No. 7. The inside rein controls the bending, the outside rein controls the speed.

No. 8. Never rest your hands on the horse's mouth. You make a contract with it: "You carry your head and I'll carry my hands."

No. 10. Once you've used an aid, put it back.

No. 11. You can exaggerate every virtue into a defect.

No. 12. Always carry a stick, then you will seldom need it.

No. 13. If you`ve given something a fair trial, and it still doesn't work, try something else—even the opposite.

No. 14. Know when to start and when to stop. Know when to resist and when to reward.

No. 15. If you're going to have a fight, you pick the time and place.

No. 16. What you can't accomplish in an hour should usually be put off until tomorrow.

No. 17. You can think your way out of many problems faster than you can ride your way out of them.

No. 18. When the horse jumps, you go with it, not the other way around.

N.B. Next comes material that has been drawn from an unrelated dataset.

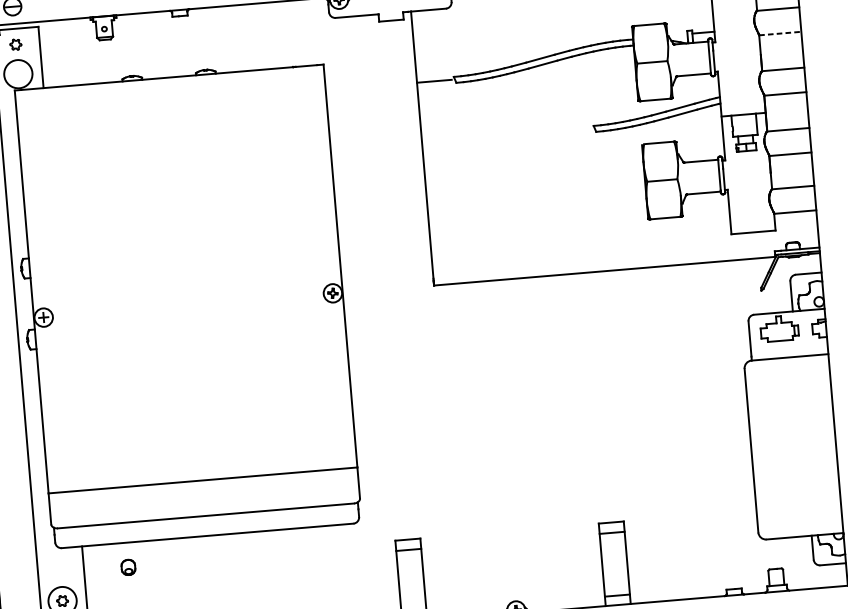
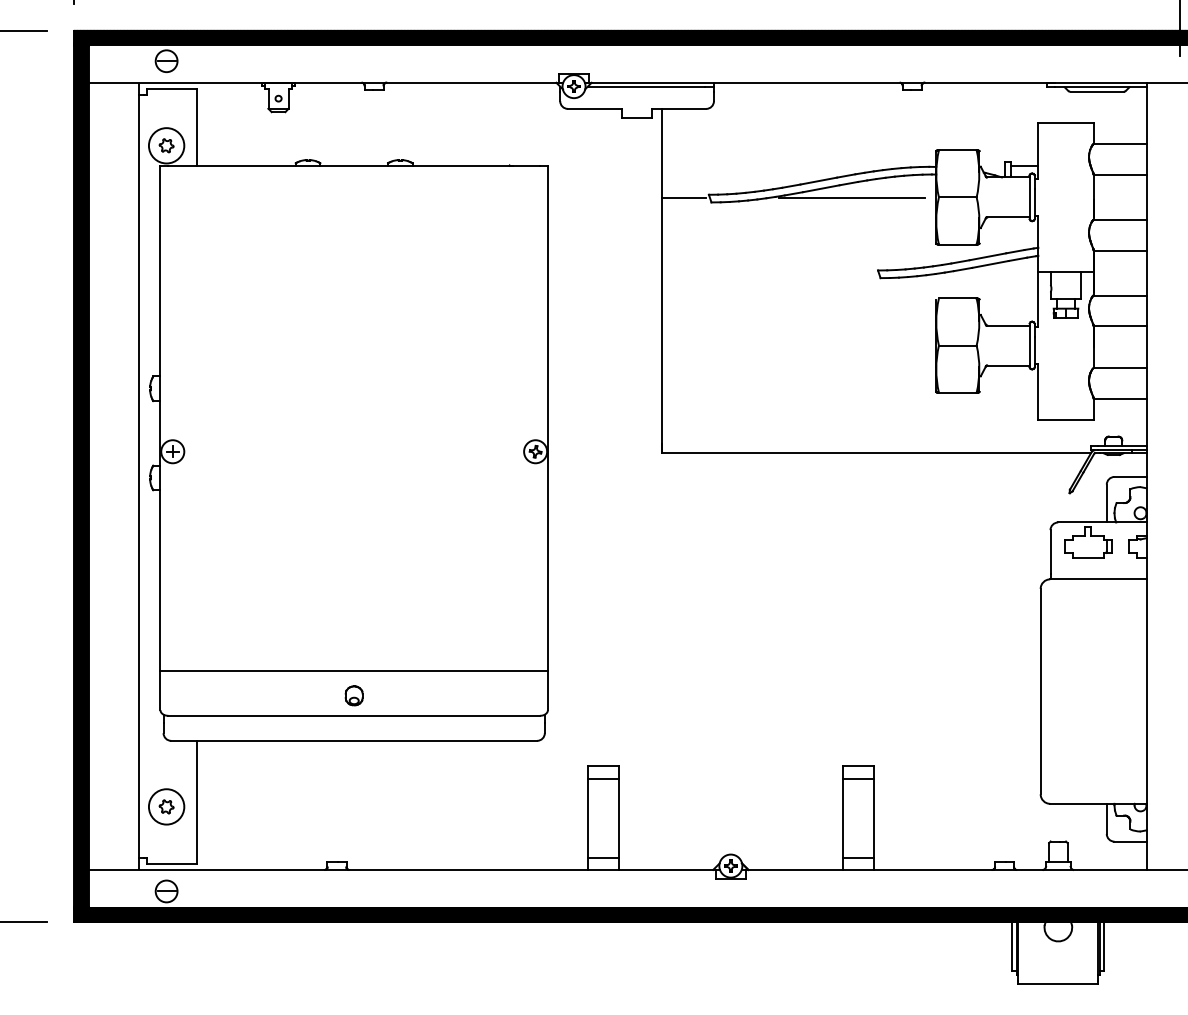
line: (780, 33) -> (1120, 174), dashed -> solid
part: (15, 44) -> (166, 145), moved
line: (568, 70) -> (852, 198), added
part: (127, 567) -> (353, 695), moved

No. 19. Don`t let over-jumping or dull routine erode the horse's desire to jump cleanly. It's hard to jump clear rounds if the horse isn't trying.

No. 20. Never give up until the rail hits the ground.

No. 21. Young horses are like children—give them a lot of love, but don't let them get away with anything.

No. 22. In practice, do things as perfectly as you can; in competition, do what you have to do.

No. 23. Never fight the oats.

No. 24. The harder you work, the luckier you get."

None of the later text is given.